Trailing, 27-13, the Chiefs got the ball back with 6 minutes, 29 seconds left in the game. They drove 80 yards for a touchdown, but it took 16 plays and drained 5:16 off the clock. Since 1998, only one team out of 2,111 drives that faced a 9- to 17-point deficit with less than seven minutes left needed more time to score.

"It took us time because No. 1, we did not want to give Tom Brady the ball back," Pederson said. "We knew we were going to score. We knew we had timeouts and time. We were also limited with the number of receivers. We had Jeremy Maclin out of the game at the time. We were down numbers."

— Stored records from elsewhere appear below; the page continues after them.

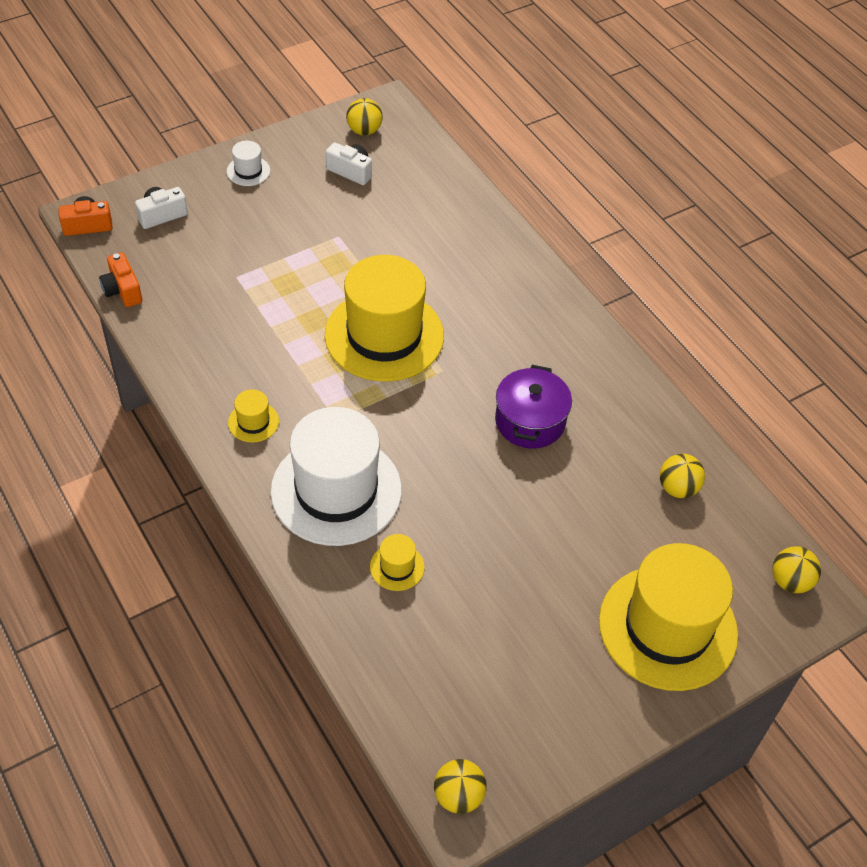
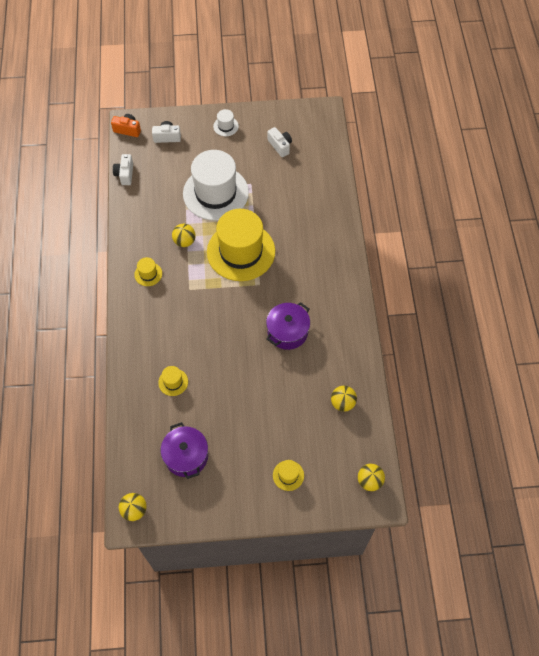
camera: 30 degrees right, 10 degrees up
(122, 290) = (125, 174): orange camera -> white camera
(336, 490) = (167, 328): white hat -> white hat (215, 193)
(364, 131) = (302, 123): yellow ball -> yellow ball (184, 241)
(490, 670) = (186, 456): none -> purple pot
(668, 627) = (288, 475): yellow hat -> yellow hat, size x0.40

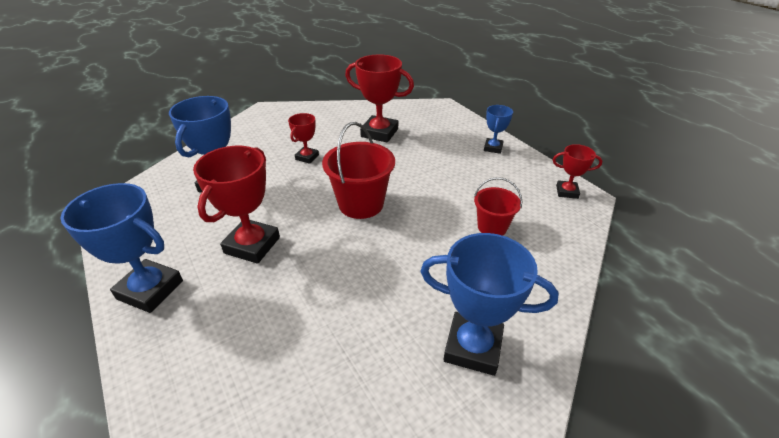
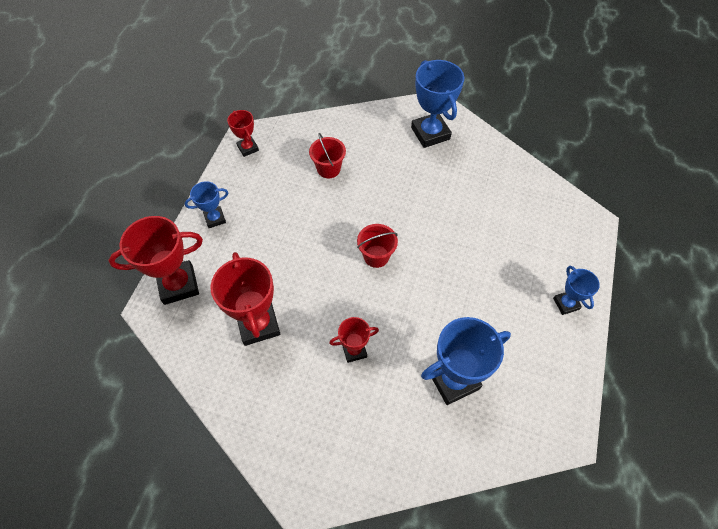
camera: 130 degrees left, 20 degrees up
(150, 290) = (566, 304): blue trophy -> blue trophy, size x0.55
(252, 245) = (480, 285): red trophy -> red trophy (178, 285)
(361, 204) = (376, 256): red bucket -> red bucket, size x0.61

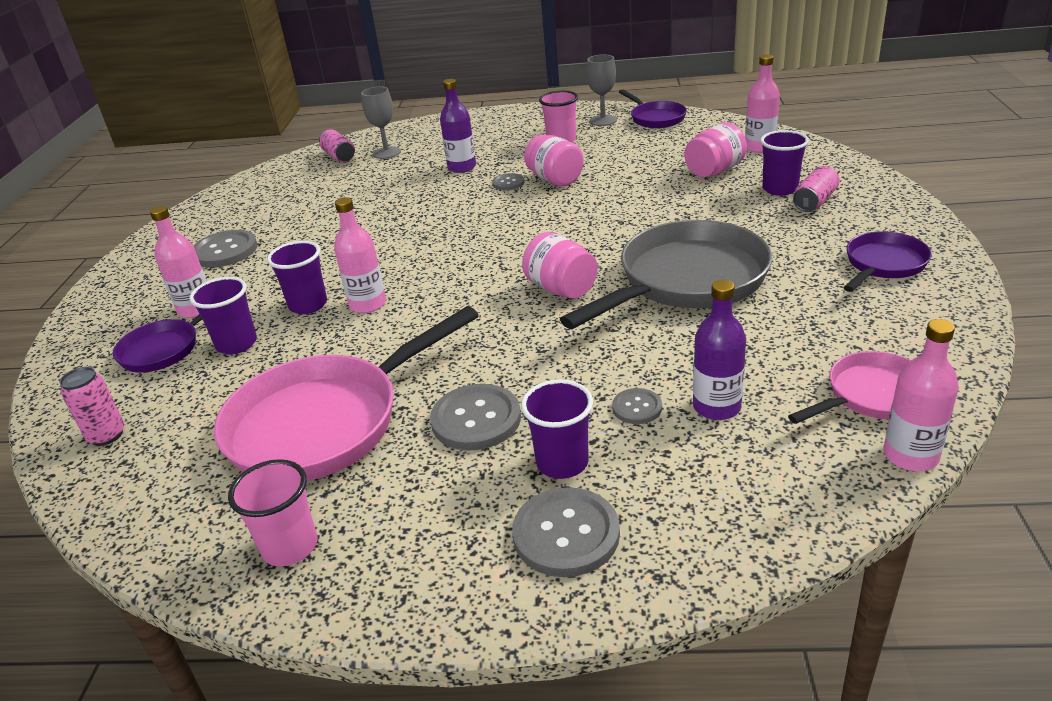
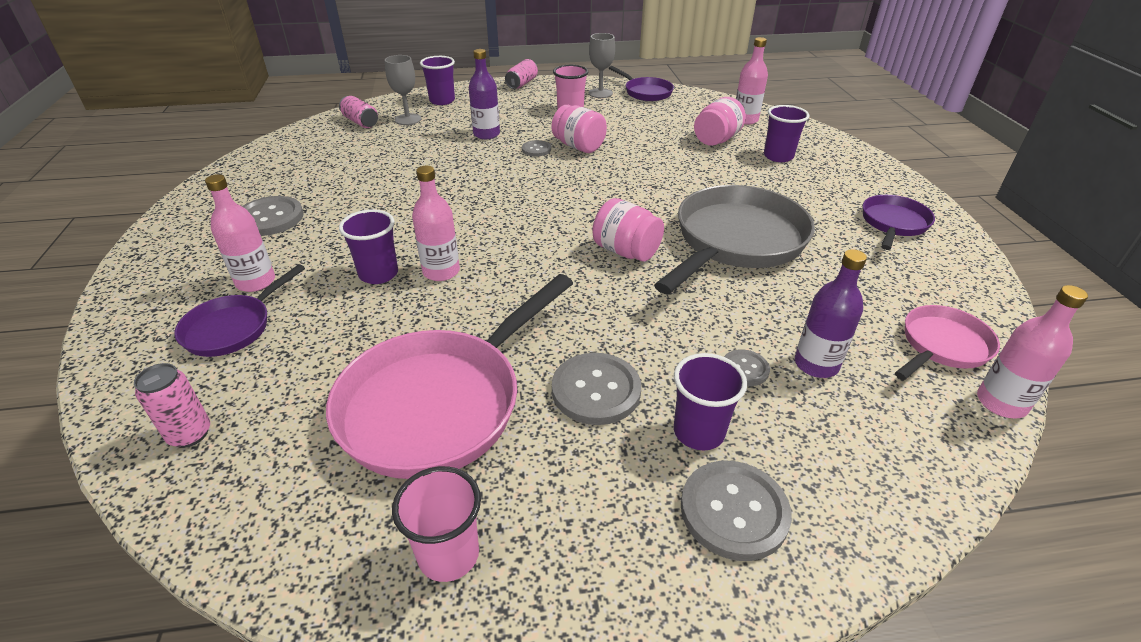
camera: 15 degrees left, 5 degrees up
(236, 344) = (313, 319): purple cup -> purple cup (442, 101)
(814, 201) = (812, 168): pink can -> pink can (522, 83)

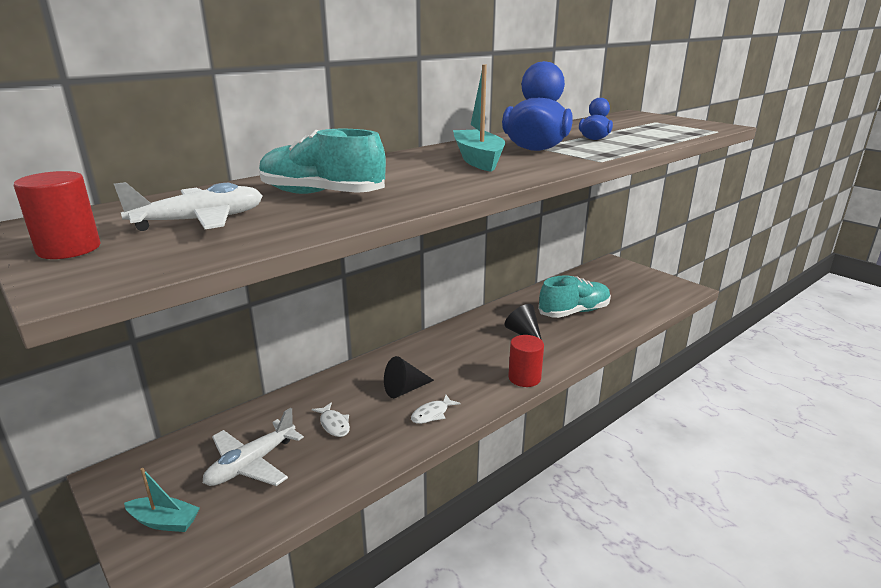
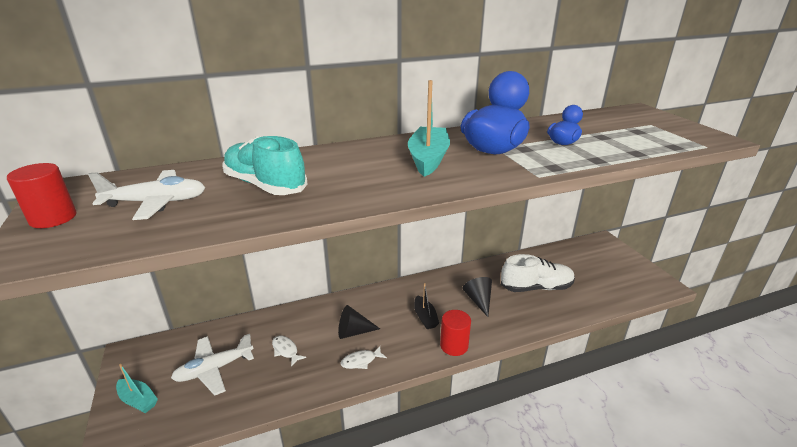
camera: 20 degrees right, 5 degrees up
(334, 424) = (286, 350): white fish -> white fish turned 150 degrees clockwise
(477, 360) = (425, 317): none -> black boat
(574, 312) = (536, 287): turquoise shoe -> white shoe

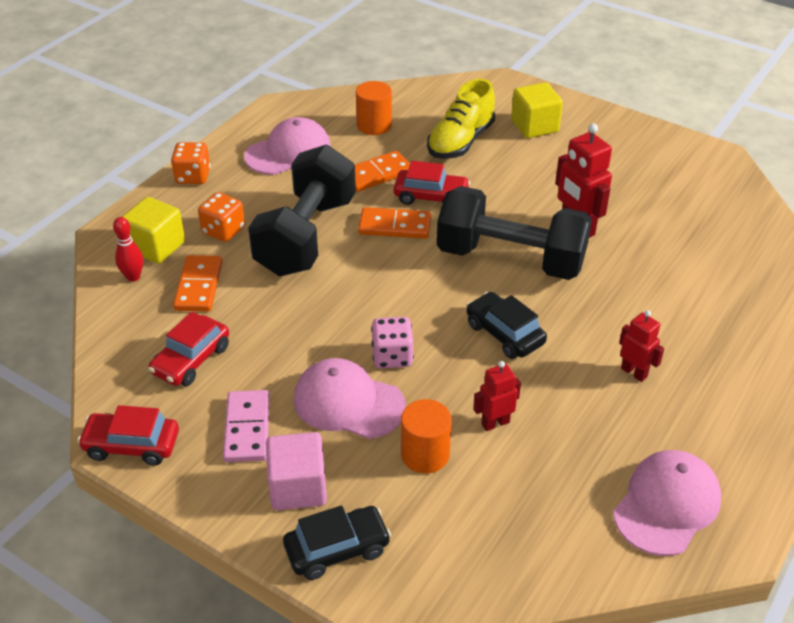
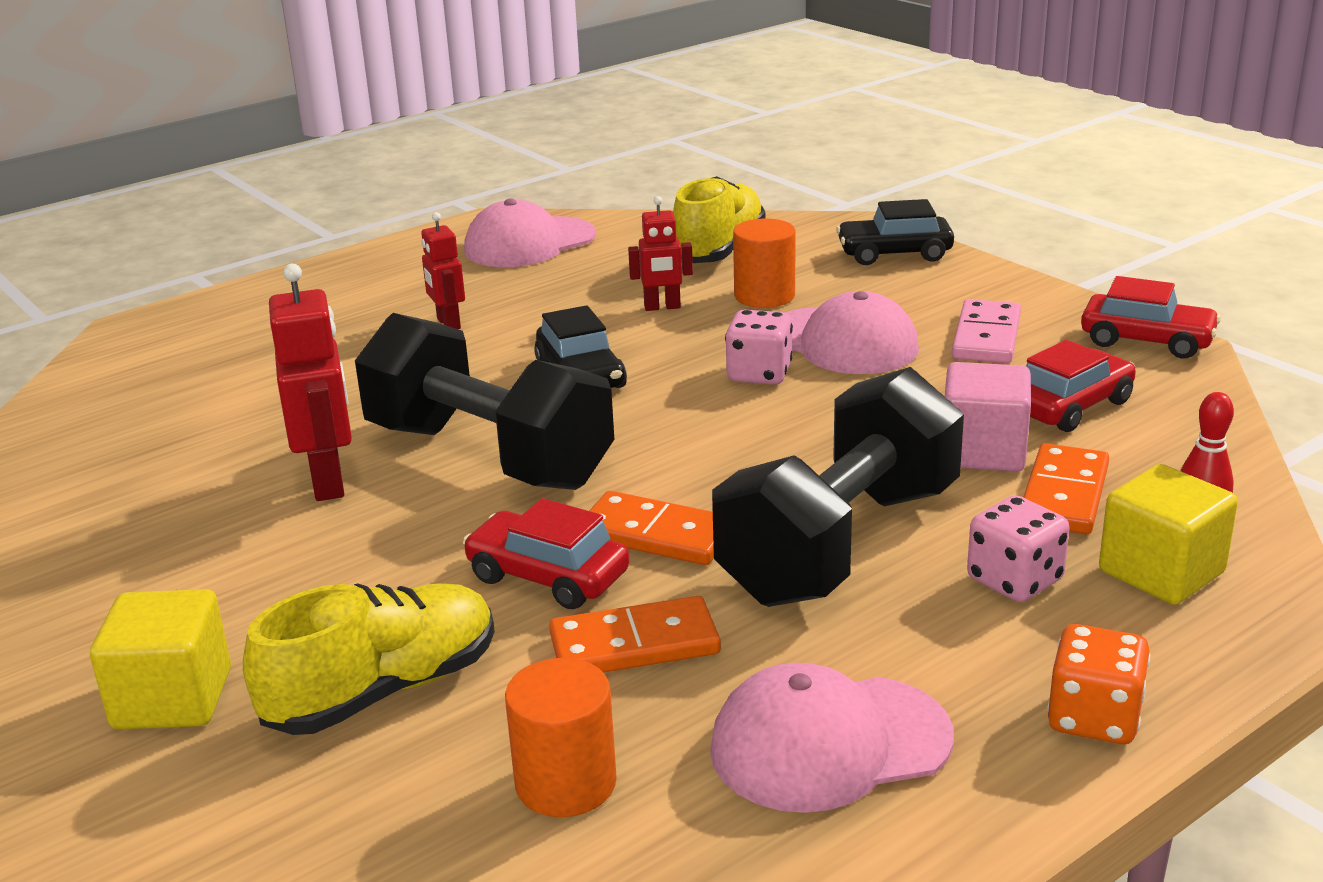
camera: 160 degrees left, 15 degrees down
(223, 230) = (1014, 580): orange dice -> pink dice
(298, 487) = (928, 291): pink cube -> pink cube (983, 452)
(495, 526) = (718, 249): none -> yellow shoe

What did any of that have to do with keeping as much time on the clock as possible when you needed two scores to at least tie? Some responsibility falls on quarterback Alex Smith's shoulders. He threw several check-down passes. Some receivers also did a poor job of getting out of bounds.

But the Chiefs burned more than a minute off the clock after they advanced to the Patriots' 1-yard line. Pederson even had the offense huddling at that point. They finally scored with 1:13 left and still had all three of their timeouts.

An ensuing onsides kicked failed and the Patriots ran on first down, which forced the Chiefs to burn their first timeout. The Patriots threw on second down and Brady was nearly intercepted, but the ball deflected to Julian Edelman for a first down.

There was nothing the Chiefs could do from that point onward as New England ran out the clock.

Pederson's role as a play caller was previously nebulous. The former quarterback had never run an NFL offense as a coach until this season. The Chiefs opened the season 1-5, which forced Reid to make some changes, and one was giving Pederson more responsibility.

Kansas City won its final 10 games under the new play-calling structure. The Chiefs scored more in the first half vs. the second, 173-163, although there were possible variables that influenced the amount of points scored after the break.

Pederson, whose only previous play-calling experience came as a high school coach, was asked how he planned to handle game management.

"One thing we did in Kansas City is we actually streamlined our offense," he said. "We cut out a bunch of terminology. We gave the quarterback the flexibility - the keys to the car, so to speak."

The Chiefs also gave Smith more freedom at the line of scrimmage to audible. Most teams have a clock manager in the coaches' box. But handling timeouts, challenges and managing the clock ultimately falls on the head coach.

As for Pederson calling the offense, it could take some potential offensive coordinators out of the mix. Frank Reich, who was fired by the Chargers earlier this month after two seasons, may not want to hold a clipboard. The same goes for Pat Shurmur, the former Eagles offensive coordinator who also interviewed for the Eagles head coaching job.